Characterization of protein-protein interaction network in Staphylococcus aureus biofilm / Nawal Zulkiply

Staphylococcus aureus is a Gram-positive bacterium inhabiting soft tissues such as the epidermis and the nasal cavity. In chronic diseases, including osteomyelitis, endocarditis and wound infections, biofilm formation in S. aureus causes an increase in antibiotic resistance. To date, the information about the protein interaction network in S. aureus biofilm is still limited. The present work was performed to characterize S.aureus proteins and their interaction networks using in silico approach, and to identify the proteins expressed in S. aureus biofilm using tandem mass spectrometry. The preliminary characterization of protein interaction network was performed using the STRING database. Following that, S. aureus biofilm was developed in 6-well microplate and harvested at 6 h, 12 h, 18 h, and 24 h. Expression of S. aureus proteins in all biofilm stages was determined using a combination of one-dimensional SDS-PAGE and HPLC-ESI-MS/MS. Results demonstrated that a total of 430 nodes and 958 functional interactions were produced in the network. The clustering coefficient values was predicted to be 0.411. There were 421 (96%) proteins predicted as hub proteins as they showed more than 10 functional interactions with other proteins in the network.

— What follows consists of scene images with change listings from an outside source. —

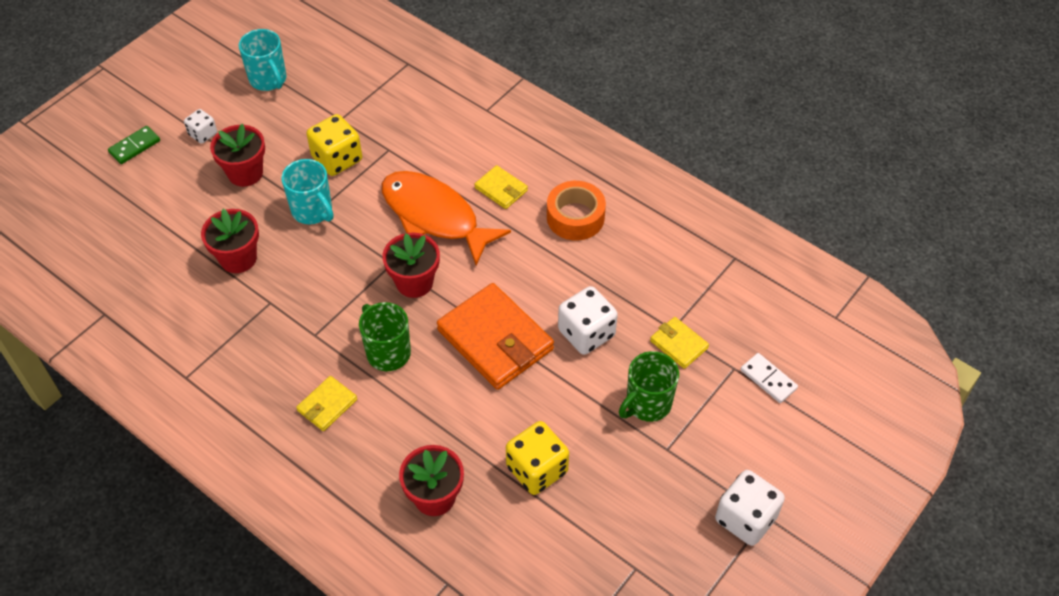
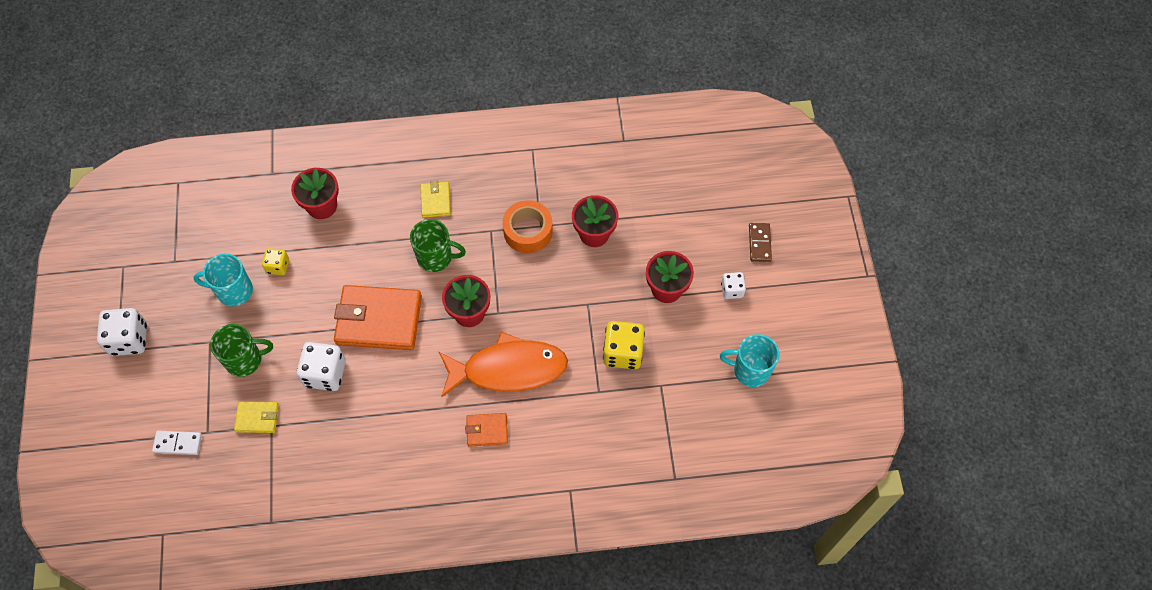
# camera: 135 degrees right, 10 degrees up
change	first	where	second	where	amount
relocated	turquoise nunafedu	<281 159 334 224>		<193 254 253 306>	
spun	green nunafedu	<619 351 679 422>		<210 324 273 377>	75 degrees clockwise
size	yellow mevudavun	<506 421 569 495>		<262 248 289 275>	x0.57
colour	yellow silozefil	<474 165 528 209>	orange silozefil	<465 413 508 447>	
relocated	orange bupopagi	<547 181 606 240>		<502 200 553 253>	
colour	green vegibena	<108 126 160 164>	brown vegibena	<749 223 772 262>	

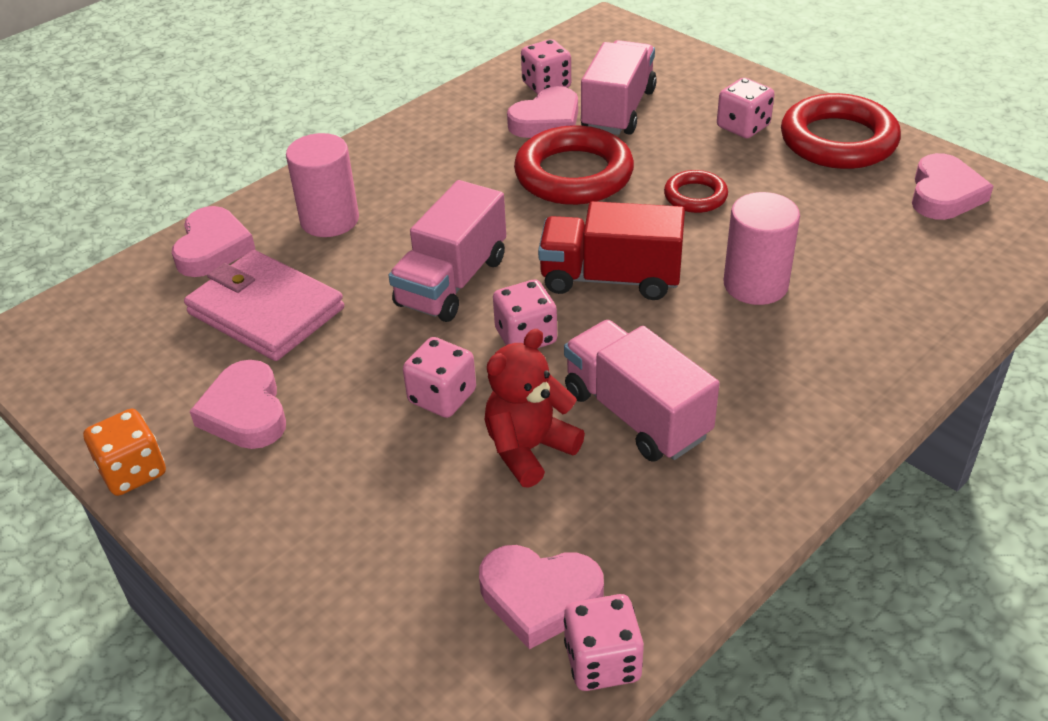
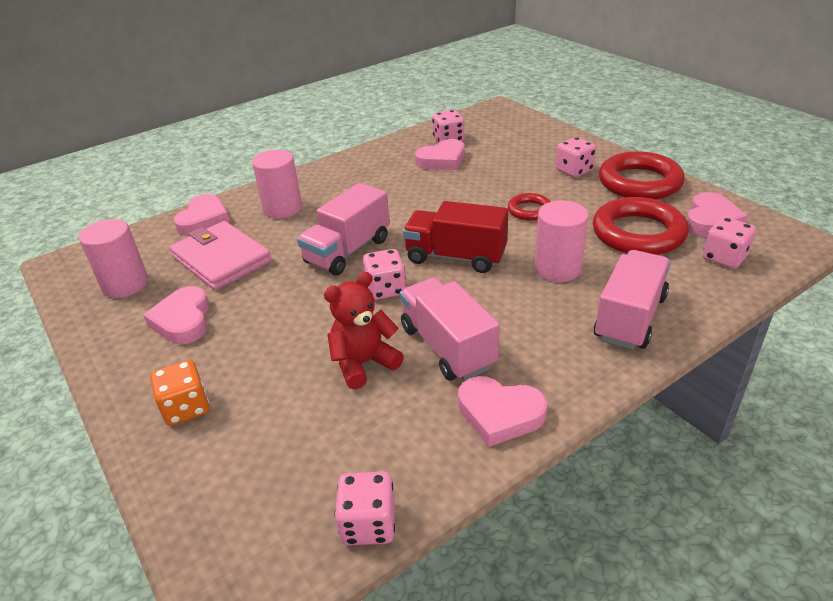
# camera: 10 degrees right, 5 degrees down
change	first	where	second	where	amount
appeared			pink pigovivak	<79 219 148 298>	
relocated	orange mevudavun	<83 409 166 496>		<150 360 209 426>	
relocated	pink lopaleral	<479 545 604 649>		<458 376 547 447>	
relocated	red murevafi	<514 125 634 205>		<593 197 689 255>	
relocated	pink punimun	<581 40 657 135>		<594 250 671 350>	
relocated	pink mevudavun	<403 337 476 418>		<703 217 756 269>	

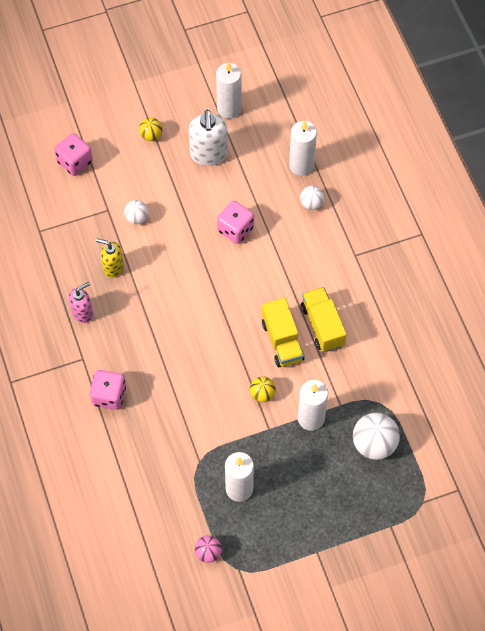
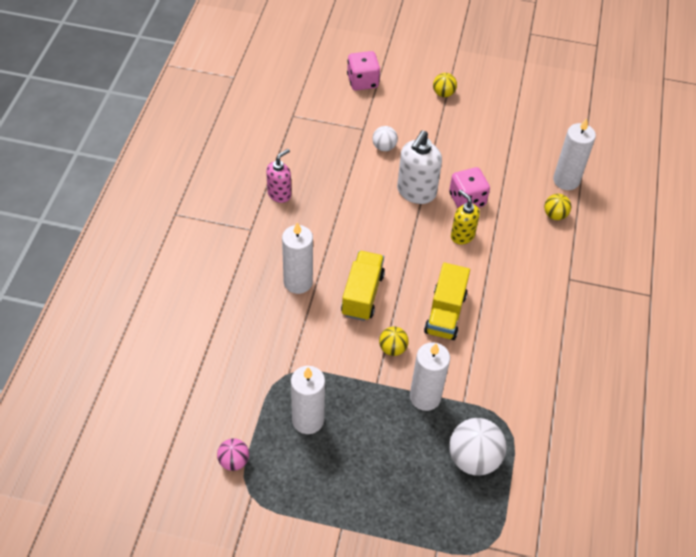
# camera: 30 degrees right, 10 degrees down
change	first	where	second	where	amount
spun	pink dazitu	<68 282 93 323>		<266 149 291 203>	45 degrees counterclockwise
relocated	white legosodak	<216 62 242 119>		<282 222 313 294>	
relocated	yellow punimun	<301 287 347 352>		<341 251 385 321>	
relocated	white dazitu	<189 110 228 166>		<397 131 442 204>	
relocated	yellow dazitu	<96 238 124 278>		<451 190 480 245>	
colour	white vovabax	<300 186 324 210>	yellow vovabax	<544 194 571 220>	
missing	pink mevudavun	<90 370 126 410>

A total of 147 biological processes, 46 molecular functions, 17 cellular components and 15 biological pathways were found to be significantly (P<0.05) enriched in the protein interaction network of S. aureus. Meanwhile, six SDS-PAGE gel bands (80 kDa, 60 kDa, 58 kDa, 47 kDa, 35 kDa, 32 kDa.) were consistently expressed in 24 h S. aureus biofilm. Identified S. aureus proteins from these protein bands included L-lactate dehydrogenase (quinone), malate:quinone oxidoreductase, carbamoyl-phosphate synthase large chain, chaperone protein DnaK, serine hydroxymethyltransferase, enolase, protein translation elongation factor G, citrate synthase, isocitrate dehydrogenase, S-adenosylmethionine synthase, phosphoglycerate kinase, pyruvate kinase, L-lactate dehydrogenase, catabolite control protein A, GTPase era, elongation factor Tu, pyruvate dehydrogenase E1 component subunit alpha, and histidine--tRNA
ligase which were also identified in silico.